L’unité du V4 menacée ?
.Dans ce contexte, mais aussi dans celui de l’aide à l’Ukraine envahie par la Fédération de Russie, la tenue des réunions du V4 est menacée. Le Premier ministre tchèque, Petr Fiala, assurant la présidence tournante de cette organisation informelle regroupant la Pologne, la Tchéquie, la Slovaquie et la Hongrie, n’a pas convoqué récemment de réunion des Premiers ministres du groupe.
Selon lui, „c’est une décision logique étant donné ce qui se passe actuellement au Conseil européen”, faisant référence au véto de la Hongrie au versement d’une aide de 50 milliards d’euros à l’Ukraine. Si la Pologne et la Tchéquie soutiennent Kiev dans sa résistance face à l’agression russe, ce n’est pas le cas de la Hongrie et de la Slovaquie.
Les questions des traités européens et de l’aide à l’Ukraine divisent profondément les pays d’Europe centrale. C’est aussi le cas des problématiques liées à l’immigration illégale. Ici aussi, les pays du V4 ne sont pas actuellement capables de parler d’une seule voix face à Bruxelles, le Premier ministre tchèque, Petr Fiala, défendant un accord européen et le nouveau gouvernement polonais semblant s’opposer à l’immigration illégale mais refusant de se positionner concrètement vis-à-vis du pacte migratoire européen.

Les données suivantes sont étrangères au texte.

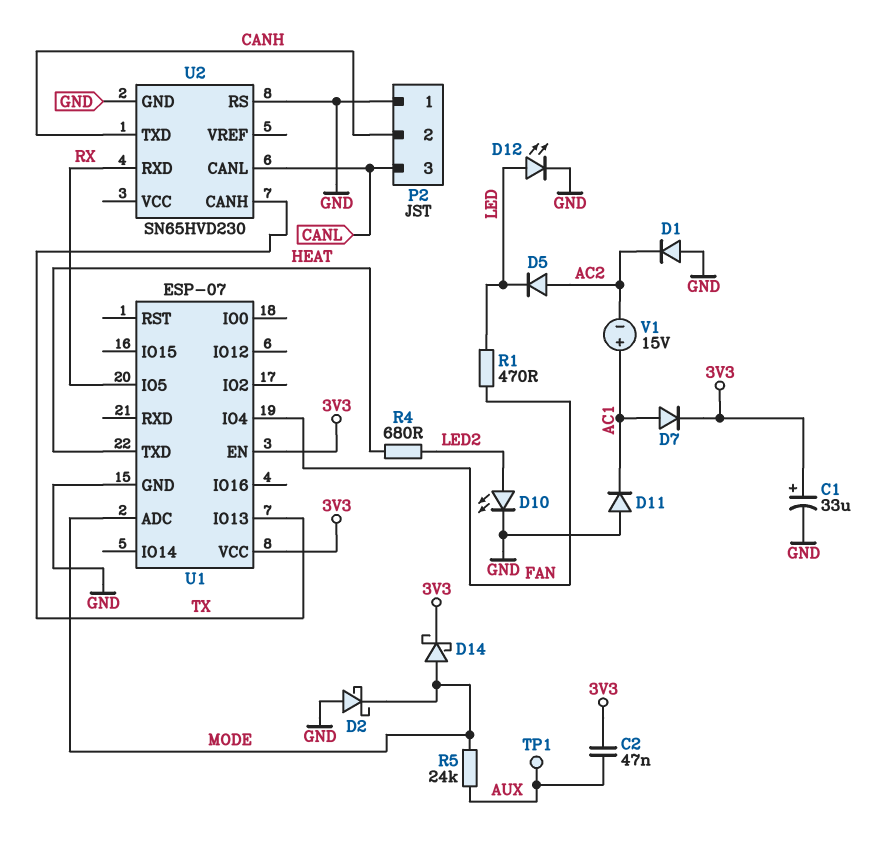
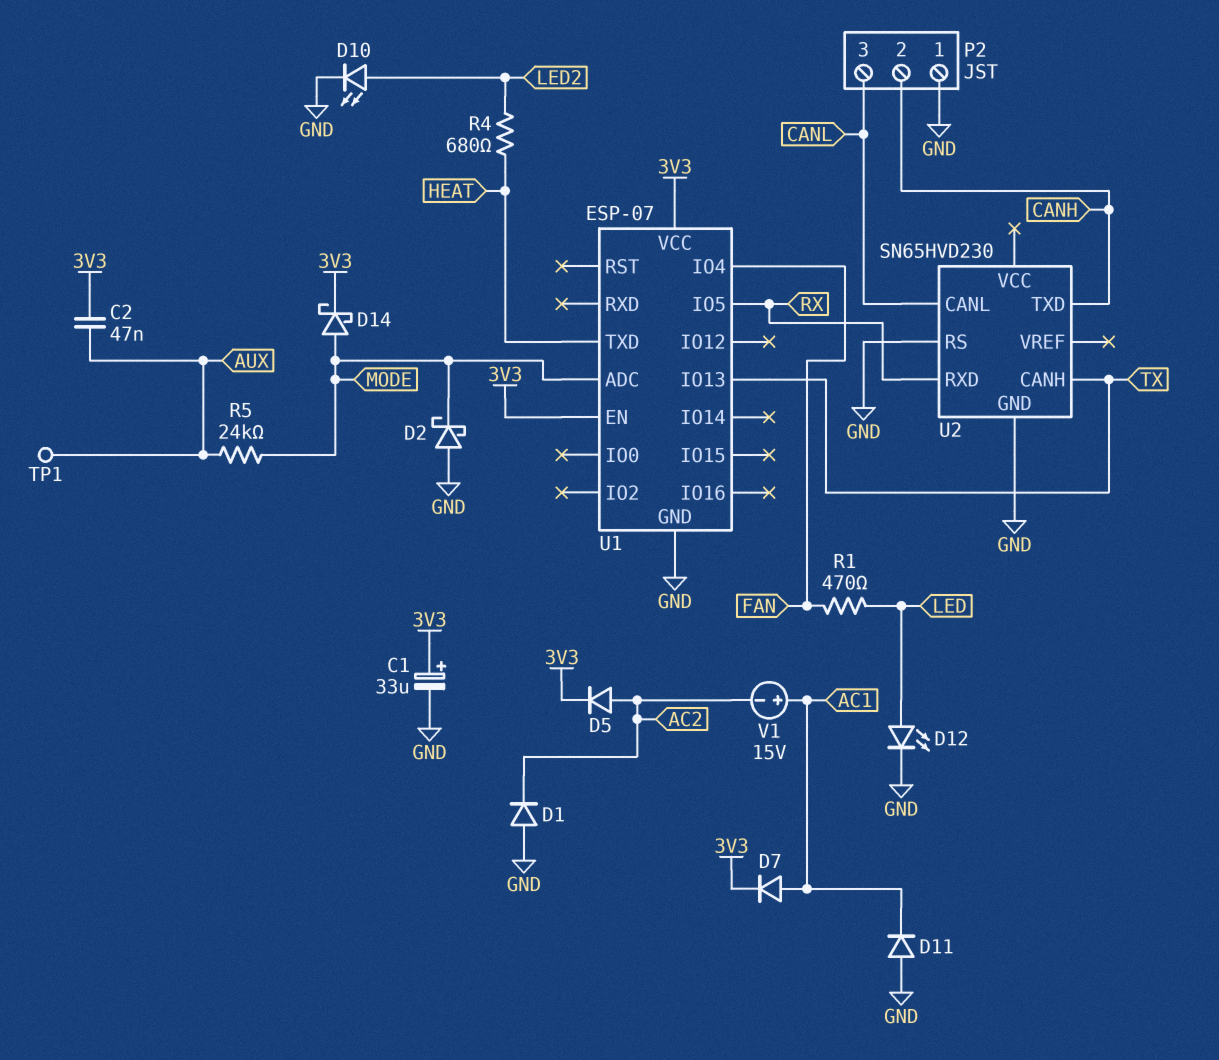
D5: diode (A AC2, K LED) -> diode (A AC2, K 3V3)

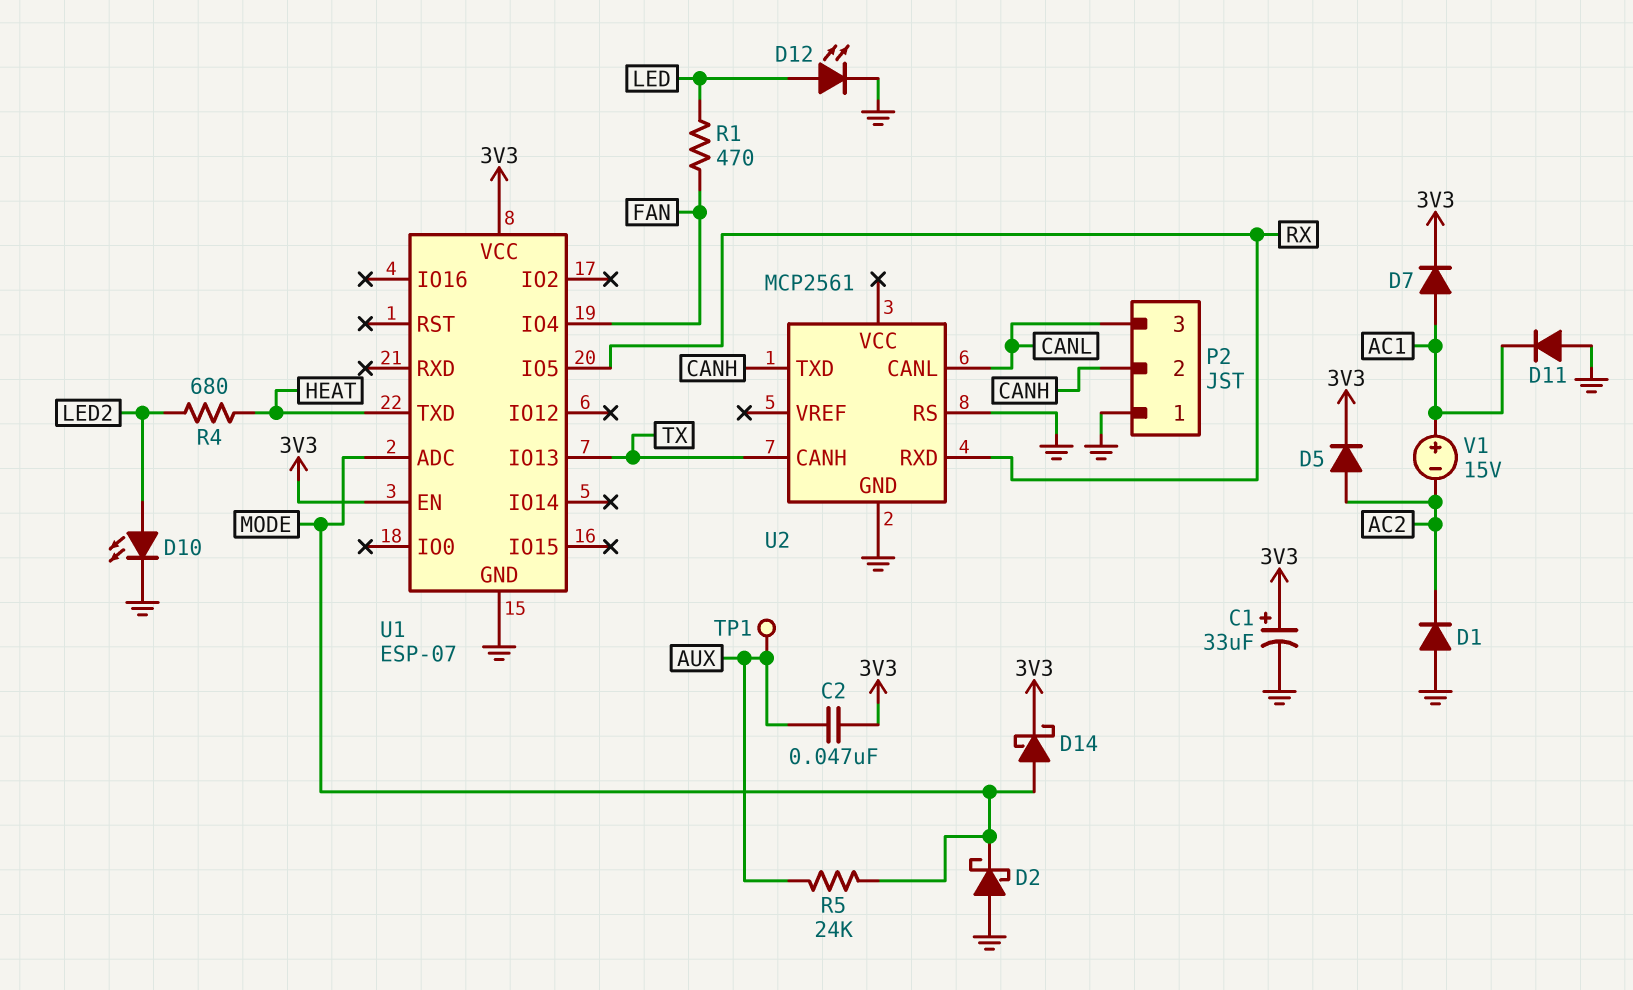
U2: SN65HVD230 -> MCP2561

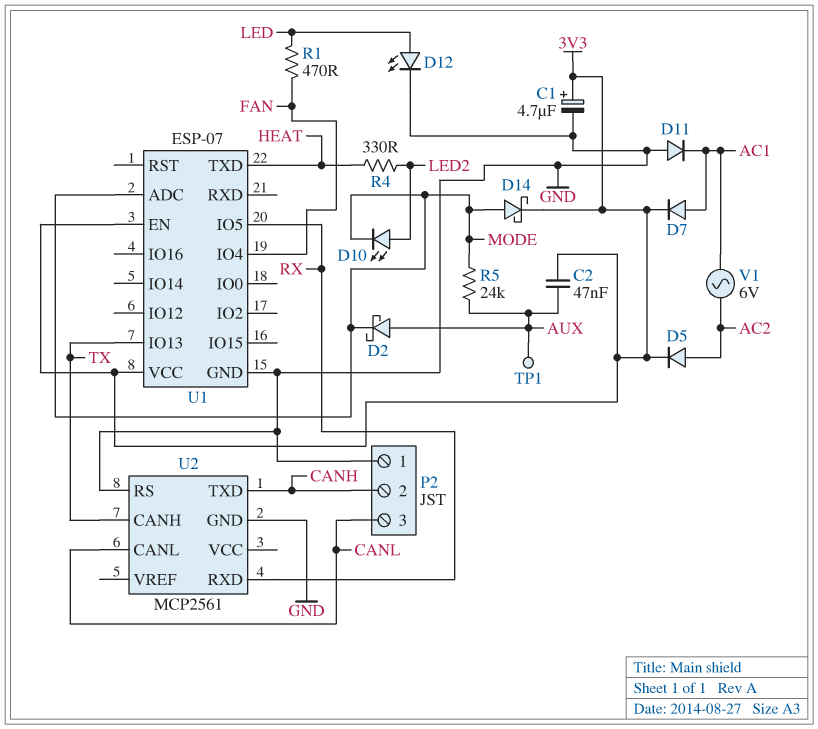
C1: 33uF (plus 3V3, minus GND) -> 4.7uF (plus 3V3, minus GND)
D1: diode (A GND, K AC2) -> none
D2: schottky (A GND, K MODE) -> schottky (A AUX, K MODE)
D10: LED (A LED2, K GND) -> LED (A LED2, K MODE)
R4: 680 (HEAT, LED2) -> 330 (HEAT, LED2)
V1: 15V (plus AC1, minus AC2) -> AC 6V (AC1, AC2)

„L’Europe centrale comme une communauté des aspirations”
.Dans un article paru dans „Wszystko co Najwazniejsze”, Andrzej Duda, Président de la République de Pologne, rappelle le rôle crucial de l’Europe centrale :
„L’Europe centrale est un excellent exemple de la force créatrice de la liberté, conjuguée dans la vie économique avec l’esprit de l’entreprise et l’autogestion. Trois domaines de coopération méritent une attention particulière. Leur impact dépasse le cadre régional, car ils s’avèrent essentiels au niveau européen, transatlantique et même planétaire”.

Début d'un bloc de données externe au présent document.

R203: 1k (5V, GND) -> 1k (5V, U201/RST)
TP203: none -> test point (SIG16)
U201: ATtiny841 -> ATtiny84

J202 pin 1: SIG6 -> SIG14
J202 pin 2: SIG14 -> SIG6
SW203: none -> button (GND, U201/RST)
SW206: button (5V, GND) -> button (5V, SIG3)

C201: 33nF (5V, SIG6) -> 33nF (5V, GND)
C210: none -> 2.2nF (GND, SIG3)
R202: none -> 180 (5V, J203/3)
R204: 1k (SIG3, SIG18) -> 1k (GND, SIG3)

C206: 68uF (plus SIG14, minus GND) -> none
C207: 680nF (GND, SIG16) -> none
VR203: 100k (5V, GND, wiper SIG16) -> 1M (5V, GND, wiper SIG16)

„Le premier est le Groupe de Visegrád, le projet politique commun le plus ancien, réunissant la Pologne, la République tchèque, la Slovaquie et la Hongrie. Initié en 1991 comme une plate-forme de dialogue politique et de coordination d’actions visant l’adhésion de ses États-membres à l’Otan et l’UE, le Groupe a prouvé son utilité aussi une fois ces objectifs stratégiques atteints. Aujourd’hui, il reste un des plus importants facteurs d’animation de la coopération régionale en Europe centrale et de la recherche de positions communes quant aux affaires européennes”.
„Le second domaine de coopération est le Groupe des neuf, formé en 2015 à Bucarest, réunissant les États de la frontière est de l’Otan : la Pologne, la Roumanie, la Lituanie, la Lettonie, l’Estonie, la Hongrie, la Slovaquie, la République tchèque et la Bulgarie. Il a pour but de rassembler les efforts en vue d’assurer là où ce sera nécessaire « une présence militaire forte, crédible et équilibrée » de l’Otan dans la région”.
„Le troisième domaine par lequel s’exprime notre volonté de coopérer étroitement dans la région est l’Initiative des Trois Mers, initiée en 2015 par moi-même et la Présidente de Croatie Kolinda Grabar-Kitarović, et regroupant les États situés entre les mers Baltique, Adriatique et Noire : l’Autriche, la Bulgarie, la Croatie, l’Estonie, la Hongrie, la Lettonie, la Lituanie, la Pologne, la République tchèque, la Roumanie, la Slovaquie, la Slovénie. L’objectif de l’Initiative est de promouvoir des investissements communs dans les infrastructures, le transport, l’industrie énergétique et les nouvelles technologies, afin de stimuler la relance économique dans nos pays et la convergence au sein de l’Union européenne tout entière”.